El mengangkat pandangannya malas. Kamu?
Aneh banget. Sekarang kamu, nanti lo, besok kau, lusa entah apalah. "Nggak, " jawabnya singkat.
"Oiya, Yah, " Clarine mengalihkan pandangannya ke arah Herman lagi, "Dua hari lagi Ayah udah boleh pulang, Ayah udah sehat hehe. "
"Wah, bagus kalau gitu. Ayah udah bosan juga di sini." mata Herman tampak berbinar senang, "tapi ngomong-ngomong, Ibu kamu kemana, maaf Ayah lupa nanya soal ini sejak awal, "
"Ayah lupa? " Clarine menunjukkan raut sedih, mengenang Ibu kandungnya. "Ibu udah meninggal lama, Yah. "
"Oh, Ya ampun maaf. Ayah benar-benar nggak tau, nggak ingat. " Herman tampak bersalah.
"Nggakpapa kok, Yah. "
"Uhmm... " Herman nampak memperhatikan El sedari tadi, sedangkan yang diperhatikan masa bodo. "dia, pacar kamu, ya? " tanya Herman sambil menunjuk El dengan dagunya, tersenyum kala anaknya bingung ingin menjawab apa.
"El itu--"
"Om lupa ya? " El menyahut cepat. "Clarine itu milik saya. Nggak boleh ada yang ngerebut dia dari saya, siapapun itu. "
Bukannya merasa aneh ataupun takut karena tatapan El yang tajam, Herman malah tertawa, menganggap perkataan El adalah sesuatu yang wajar, suatu sikap possesif terhadap kekasihnya.
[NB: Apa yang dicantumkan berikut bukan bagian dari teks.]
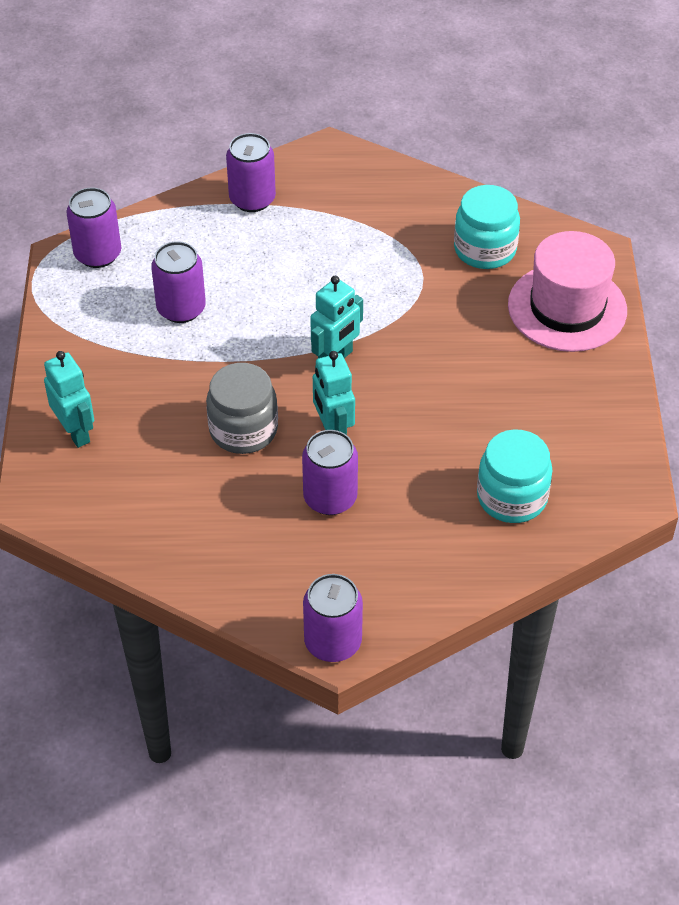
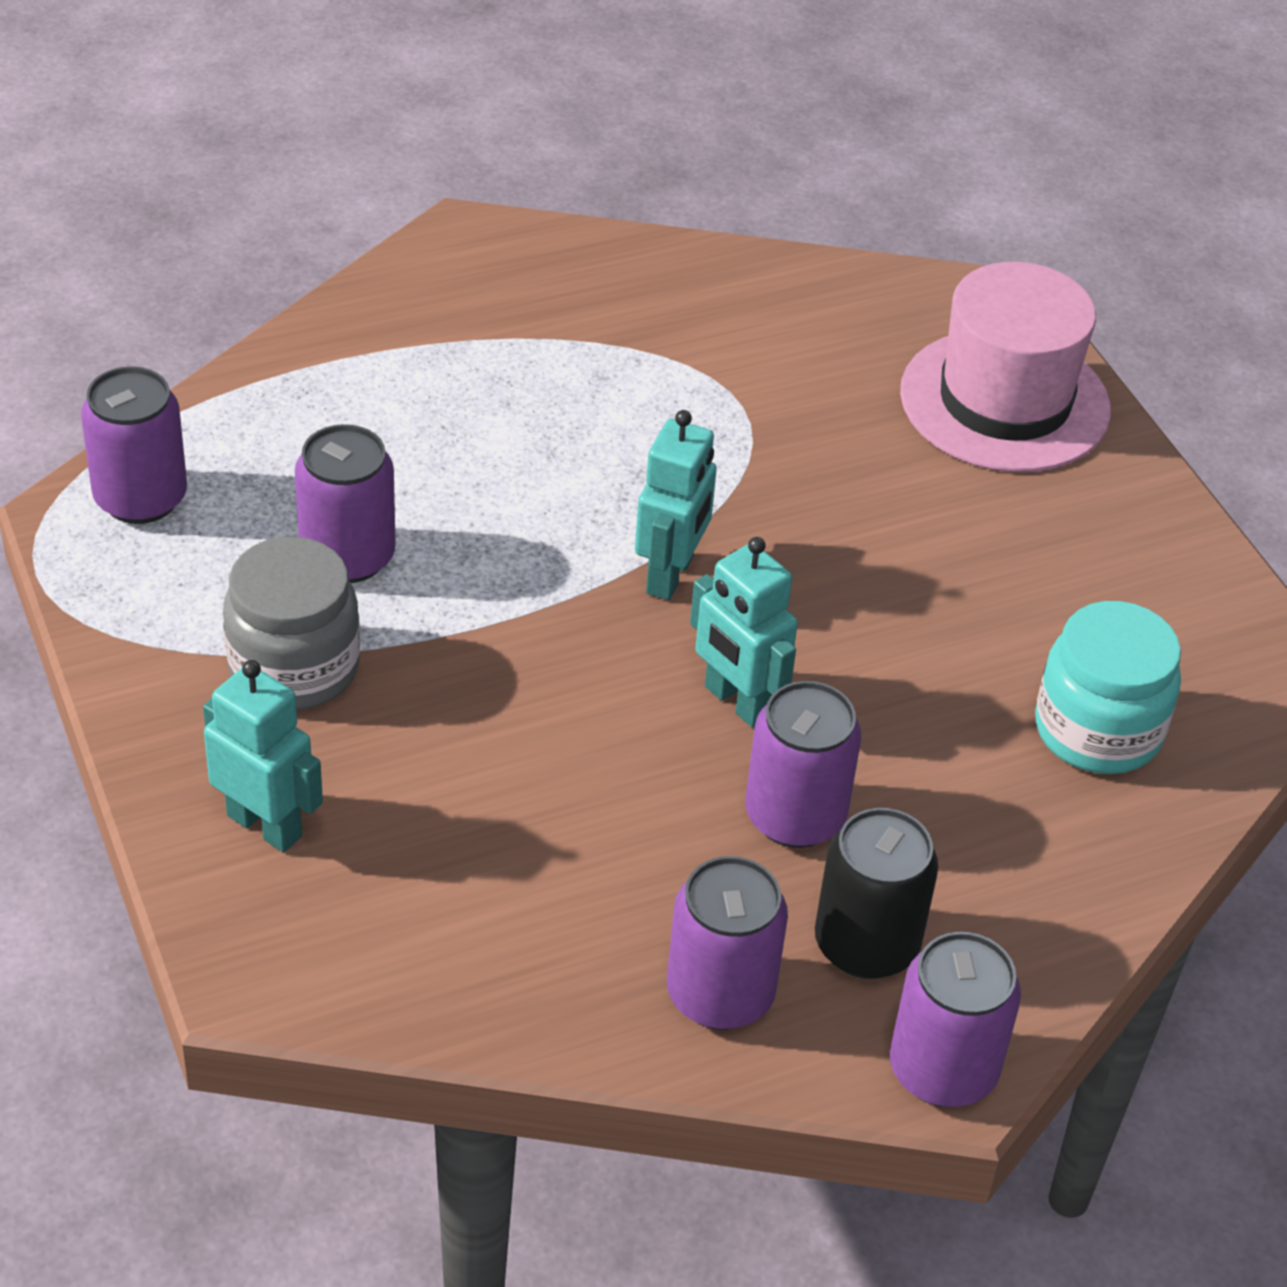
camera: 25 degrees left, 5 degrees down
(243, 430) = (576, 739): grey jar -> grey jar (294, 668)
(252, 199) = (376, 343): purple can -> purple can (720, 994)
(329, 571) = (866, 944): none -> black can
(485, 249) = (819, 339): turquoise jar -> none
El pun hanya memandang Herman yang tertawa dengan sorot datar, terlihat tak suka.
"Haha iya-iya, anak Om milik kamu seutuhnya. "
Tak ingin larut dalam pembicaraan ini, Clarine membanting setir topik pembicaraan. Alhasil, kini suasana tidak canggung lagi. El pun terkadang memberikan respon berupa senyuman--walau Clarine tau itu senyuman tidak ikhlas.
Ya, setidaknya biarkan suasana di antara mereka hangat seperti ini. Biarkan si gadis pencinta rasa sakit itu merasakan kebahagiaan saat ini, sebelum rasa sakit yang di sukainya datang lagi. Entah kapan.
***Clarine turun dari atas motor, melepas helm dan jaket milik El lalu mengembalikannya. "Thanks, El! " Clarine tersenyum lebar.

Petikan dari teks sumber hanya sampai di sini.